Looking back over my blog, particularly at the photographs, I can see just how easy it is to create an impression of luxury and paradise. And why not? Although I knew I was coming here to work, I also knew that this year would probably turn out to be one of the hardest, but one of the best years of my life. I expected that, no matter what, I would love it. I think everyone expected, and still expects, that.

So here’s what the photos don’t tell you. For the last couple of weeks (or, if I’m honest about it, the last month), I’ve been finding life in Cambodia very difficult. It’s not that I don’t like it, it’s that I don’t love it, and this is a very strange realization to have had. It’s like when you start university and everyone asks you how it is, and you just know that the auto-response to this question should be “Fantastic thanks!”. So what happens when it isn’t? I feel like the fact that I don’t love it is some big guilty secret – like there’s something wrong with me for thinking this. How could you not love it?

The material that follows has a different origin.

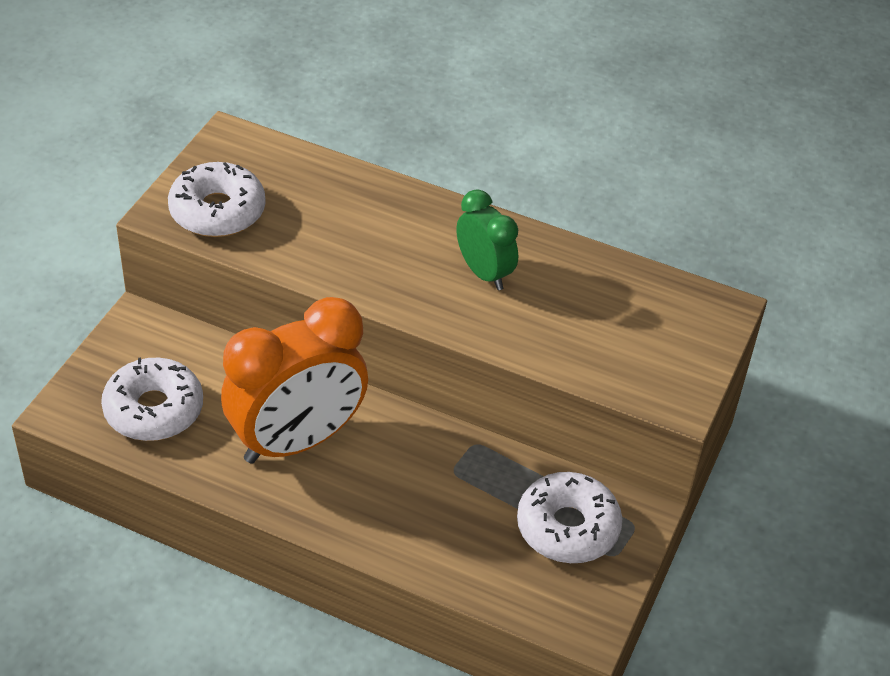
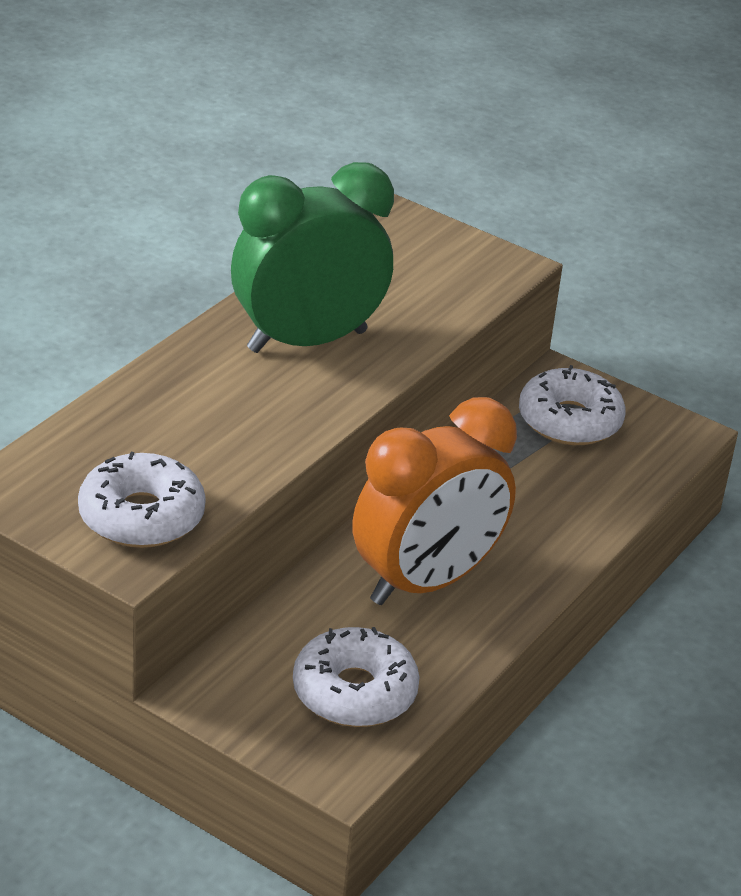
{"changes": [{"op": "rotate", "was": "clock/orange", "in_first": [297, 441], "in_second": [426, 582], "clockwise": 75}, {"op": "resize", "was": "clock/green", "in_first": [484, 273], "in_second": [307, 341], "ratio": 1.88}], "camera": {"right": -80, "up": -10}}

Well, the novelty of being woken up at 4am most mornings has well and truly worn off, and I’m tired. It’s hot. I miss my family and I miss my boyfriend. Maybe that would all be okay if I really felt like what I was doing was worth it. But I’m just not overly sure it is. There is so much built into the politics Cambodia, and it is so saturated with NGOs that you really do start to wonder what work you can do – and is it worth all the frustration and heart-ache? This is not a plea for people to tell me that my just being here is making a difference to peoples lives, because that really is not the case – I’m not even sure how much people actually want the help we are offering. And all this is very hard to come to terms with. Cambodia has surprised me in many ways, but I really didn’t expect to not like it all that much. Well, I mean – Cambodia’s great, but living it, working it and breathing it is something different entirely.